The String of Pearls: The Original Sweeney Todd by Thomas Peckett Prest

The_String_of_Pearls-_A_Romance_-_The_Original_Sweeney_ToddThe gruesome story of Sweeney Todd and Mrs Lovett’s pies is so famous that despite never seeing the musical or film I still knew the basic elements of the plot. However this story still managed to hook me from start to finish with unexpected twists and lurid writing.

The story centres first on Joanna Oakley and her search for her lover Mark who seems to have been lost at sea, leaving his friend Lieutenant Thornhill to bring her the news and a string of pearls. He never reaches her and she eventually discovers he was last seen entering Sweeney Todd’s barber shop.

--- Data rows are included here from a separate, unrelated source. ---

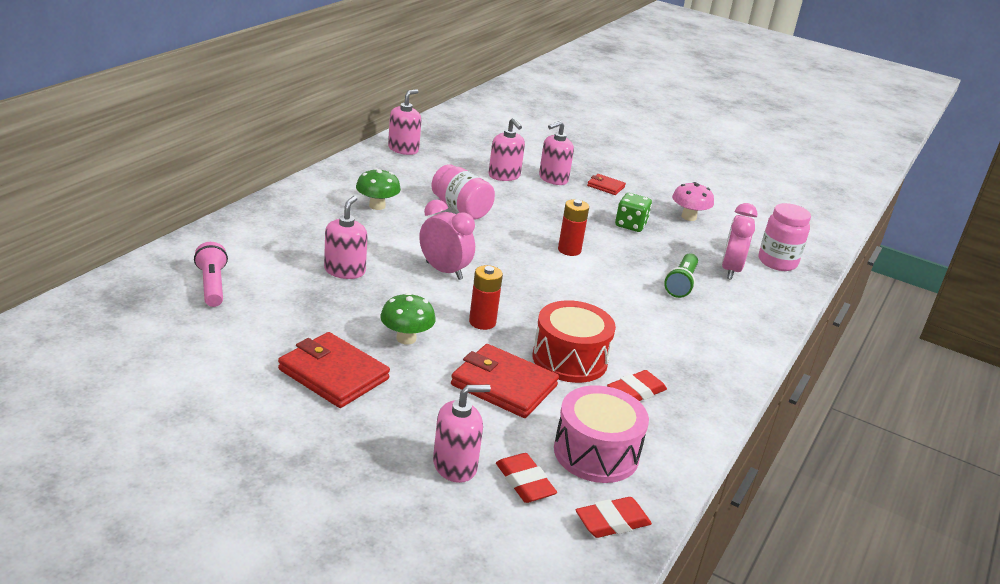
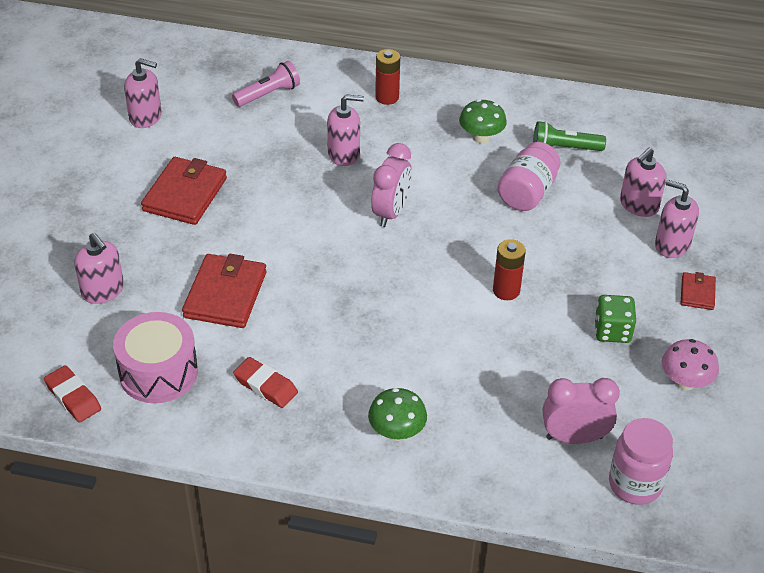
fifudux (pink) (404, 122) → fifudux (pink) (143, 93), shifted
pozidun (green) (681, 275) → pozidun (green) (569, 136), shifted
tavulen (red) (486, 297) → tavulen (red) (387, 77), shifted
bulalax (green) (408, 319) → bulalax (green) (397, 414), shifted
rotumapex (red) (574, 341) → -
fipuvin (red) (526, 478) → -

Although I like Victorian novels my experience of them has sometimes been long winded and I wasn’t expecting such a brisk opening but I should have expected one seeing as this was serialed as a Penny Dreadful in 1846. Penny Dreadfuls were cheap sensational literature focusing on gothic thrillers or famous criminals and mostly aimed at the young working class.I found the story fun to read with unexpected black humour like the commotion Thornhill’s dog causes outside Sweeney Todd’s shop and Joanna’s put down of Mr Lupin. The characters are interesting although two dimensional. Joanna had less of a main part to play than I assumed she would but I found the misadventures of Tobias Ragg, Sweeney’s tormented young assistant page-turning. The story dragged when it followed Sweeney Todd’s exploits in a thieves den and his attempts to be rid of the string of pearls but overall Prest succeeded in creating a suspenseful and thrilling narrative studded with thrilling moments:

“Very good,” said the barber, “that’s all a matter of taste. And now, Tobias, I desire that you look cheerful and smile, for a gentleman is outside feeling his chin with his hand, and thinking he may as well come in and be shaved. I may want you, Tobias, to go to Billingsgate, and bring me a pennyworth of shrimps.”

“Yes,” thought Tobias with a groan – “yes, while you murder him.”

This book isn’t subtle at all and lacks any kind of depth but I found it enjoyable to read like a macabre fairytale with a satisfyingly depraved villain.

This is part of a series Penguin released focusing on sensational Victorian books like Lady Audley’s Secret and The Mysteries of Udolpho. I may give the others a go since I find their promises of highwaymen and haunted castles very appealing.